Sachant qu'on est en plus sur des versions mobiles....
Pour jouer en résolution native, le seul Mac viable est le 24' avec 8800GS/GT130/HD4850. 
Le 27 en 4670 ça sera un désastre, en 4850 ça suffira pour les jeux lights mais mas les récents, pas assez de mémoire vidéo et GPU trop faible. 

Donc pour jouer aux jeux récents, le seul compromis sur Imac c'est un 24' 8800gs/GT130/HD4850. 
Le 27 en 4670/4850 fera mieux qu'un 24 en HD2600, les HD2600 sont vraiment dépasses.


----------



## figaro (16 Novembre 2009)

Karma-design a dit:


> Pour répondre au sujet initial :
> le 27 et sa résolution de 30' demande une Cg High end style GTX280/295 / Hd4870X2/Hd5850/Hd5870 avec 1Go de mémoire vidéo pour les jeu récents.
> Une 4850 est adaptée pour 22, 24 maximum.
> Sachant qu'on est en plus sur des versions mobiles....
> ...



Merci d'être revenu là-dessus. Il faudra donc probablement baisser la résolution sur le 27" 

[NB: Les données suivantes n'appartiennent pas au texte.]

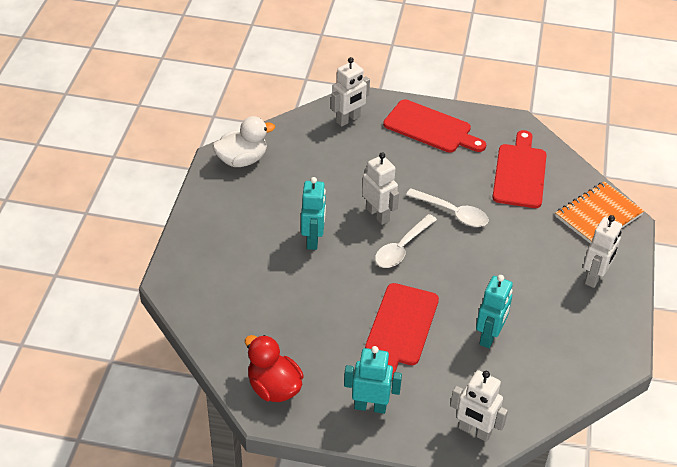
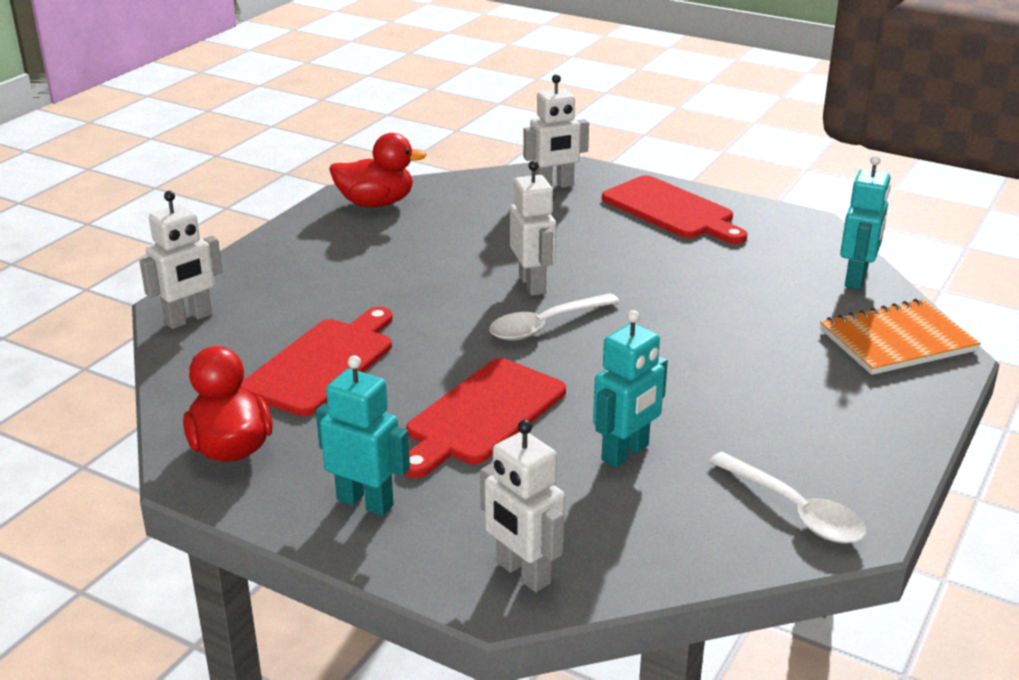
camera: 20 degrees right, 15 degrees down
(242, 160) = (376, 203): white duck -> red duck
(313, 239) = (416, 295): turquoise robot -> turquoise robot (856, 279)
(453, 213) = (651, 300): white spoon -> white spoon (795, 510)
(520, 173) = (786, 274): red cutting board -> red cutting board (323, 363)
(595, 277) = (855, 413): white robot -> white robot (188, 319)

Je vous dirai ce que j'en pense 1 ou 2 jours après la réception du mien, dès que j'aurai installé windows et Left4Dead 2 .


----------



## Karma-design (16 Novembre 2009)

Faut pas oublier que LCD, contrairement a CRT,
ne peut pas afficher une belle image sans être en résolution native. 
Donc baisser la résolution c'est jouer en fenêtré ou accepter une image un peu bizarre (pour vous faire une idée lancez un jeu en 1024*768 sur un écran de 17 ou 19' 4/3, ou 1400*900 sur un 22 16/10, etc...


----------



## eFraid (17 Novembre 2009)

Moi je peux le dire de suite. DoW2 tourne nickel en résolution native (i7). Il souhaite même avoir les effets max sous Vista.


----------



## figaro (17 Novembre 2009)

eFraid a dit:


> Moi je peux le dire de suite. DoW2 tourne nickel en résolution native (i7). Il souhaite même avoir les effets max sous Vista.

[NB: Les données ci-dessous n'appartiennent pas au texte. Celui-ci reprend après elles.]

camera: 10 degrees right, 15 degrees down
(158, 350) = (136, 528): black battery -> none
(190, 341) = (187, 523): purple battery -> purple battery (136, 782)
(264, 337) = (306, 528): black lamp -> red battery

Merci pour l'info, tu dois t'éclater dessus en résolution native . J'ai adoré le premier du nom, le père Noël m'en rapportera peut-être un, j'ai été gentil cette année


----------



## kroon (17 Novembre 2009)

Tests en très très haute résolution (2560x1200) :

4850 (Clubic)

2560 x 1200 sur les cartes dernière génération

On voit qu'il est possible de jouer en résolution native avec la 4850, il faudra quand même penser à ne pas trop en demander (niveaux de détail) et le confort de vouloir jouer sur un Imac 27 se paiera en qualité de jeu (un First Person Shooter de dernière génération @ 22 FPS, c'est pas glop). Gaffe aux yeux et au cerveau, full screen 27 pouces en jouant au clavier à 60cm de ta dalle bien lumineuse, ces deux organes vont en prendre un coup 



> Faut pas oublier que LCD, contrairement a CRT,
> ne peut pas afficher une belle image sans être en résolution native.

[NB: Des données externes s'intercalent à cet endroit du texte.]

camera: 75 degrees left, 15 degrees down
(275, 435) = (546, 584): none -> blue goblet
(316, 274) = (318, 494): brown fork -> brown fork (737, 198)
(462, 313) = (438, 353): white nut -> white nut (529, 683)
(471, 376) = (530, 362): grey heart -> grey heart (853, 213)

Tout à fait d'accord, le désentrelacé avec des gros pixels, çà sera du gâchis 

Tu pourras trouver des infos sur les forums des jeux que tu souhaites acquérir (résolutions supportés, config...etc.).


----------



## Clockover (17 Novembre 2009)

Bref une carte qui va être bien trop faible très rapdiement


----------



## eFraid (17 Novembre 2009)

Après, on peut dire tout un tas de choses sur la carte. Mais je pense que, au moment ou a été designé le Mac, c'était ce qui pouvait renter de plus costaud dedans. La ratchitude est reste quanf même les 512 Mo plutôt qu'un giga.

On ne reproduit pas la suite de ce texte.